I had already prepared worksheets for importing into SPSS that were cleaned up and had the first row as header row. Now pivot tables give me some breather space to work with my data in Excel for a while longer before having to figure out how to use SPSS on them (often getting your mind to transition from one piece of software to another is enough to knock the punch out of you and spoil a day of analysis! You spend more time trying to renegotiate and navigate through this changed landscape than getting anything done -- for this reason, for example, I got a plug-in that makes The Gimp GUI look more like the Photoshop GUI so my reflexes, trained in Photoshop's screen environment, don't keep getting frustrated!)

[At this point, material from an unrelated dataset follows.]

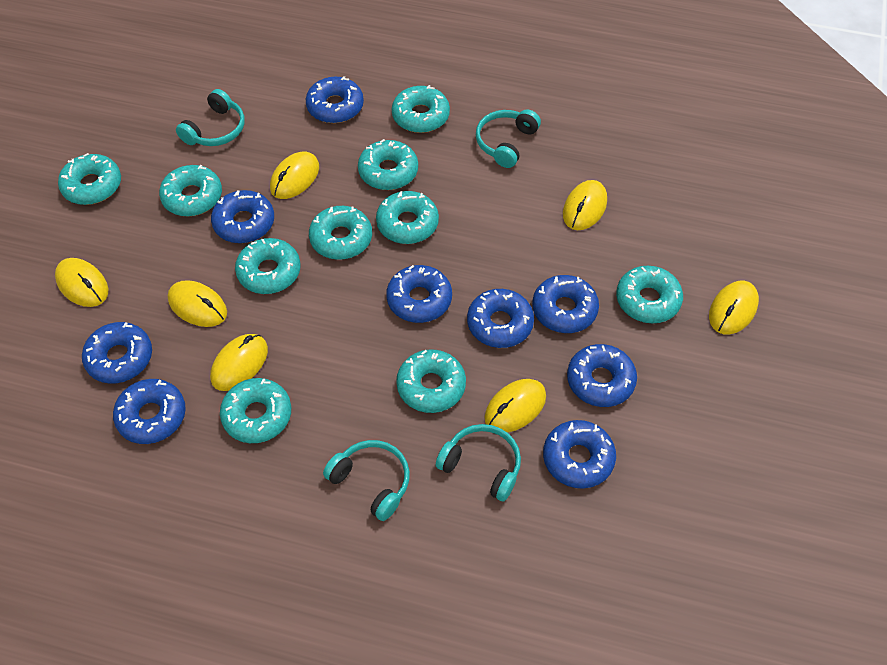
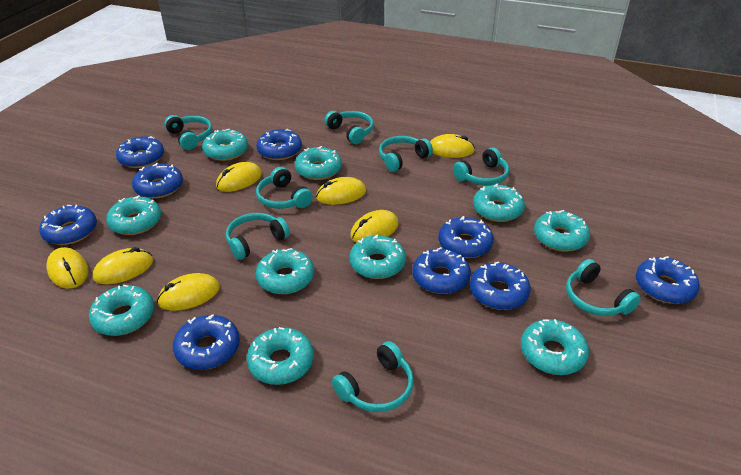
turquoise headphones: 4 -> 8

One thing though, if you are following me down my tortured path: make sure, before you use the pivot table wizard, that the first row is your header row and that every column is filled with a header. I kept getting the following annoying message that kept me from proceeding:

"The PivotTable field name is not valid. To create a PivotTable, you must use data that is organized as a list with labeled columns. If you are changing the name of a PivotTable field, you must type a new name for the field."

I tried everything I could think of before I could think of going to Google again for help (I'm from the old school -- I keep thinking I either have to take a class in something or figure it out myself). The Microsoft Trouble shooting page that came up gave the following suggestions:

"CAUSE

This problem occurs when the first row of the range from which the PivotTable is attempting to pull data contains one or more empty cells.

THINGS TO TRY

To resolve this problem, use either of the following methods.

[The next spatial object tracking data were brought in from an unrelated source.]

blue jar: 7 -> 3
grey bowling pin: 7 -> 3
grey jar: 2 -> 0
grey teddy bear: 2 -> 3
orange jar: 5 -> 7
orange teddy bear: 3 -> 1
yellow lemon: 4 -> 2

Method 1: Remove Empty Cells

Modify the first row so that it does not contain any empty cells.

Method 2: Select a Cell Range with No Empty Cells in the First Row
Change the range the PivotTable references to a range where the first row does not contain empty cells. To change or determine the range of cells referenced by an existing PivotTable, follow these steps:
1.Select a cell within the PivotTable.
2.On the Data menu, click PivotTable Report and Print Chart Report.
3.On the PivotTable and PivotChart Wizard - Step 3 of 3 page, click Back to display the PivotTable and PivotChart Wizard - Step 2 of 3 page.
4.The current range for the PivotTable is displayed in the Range box. If you need to modify this range, type a new range in the Range box.
5.Click Finish.

While neither suggestion seemed to work at first, I finally figured out what the problem was: MERGED CELLS. In an attempt to make my spreadsheets easier to read I had several merged headers (so that the header would display over several cell values). Once I went through and unmerged all the cells and gave each column its own name, the pivot table wizard worked fine!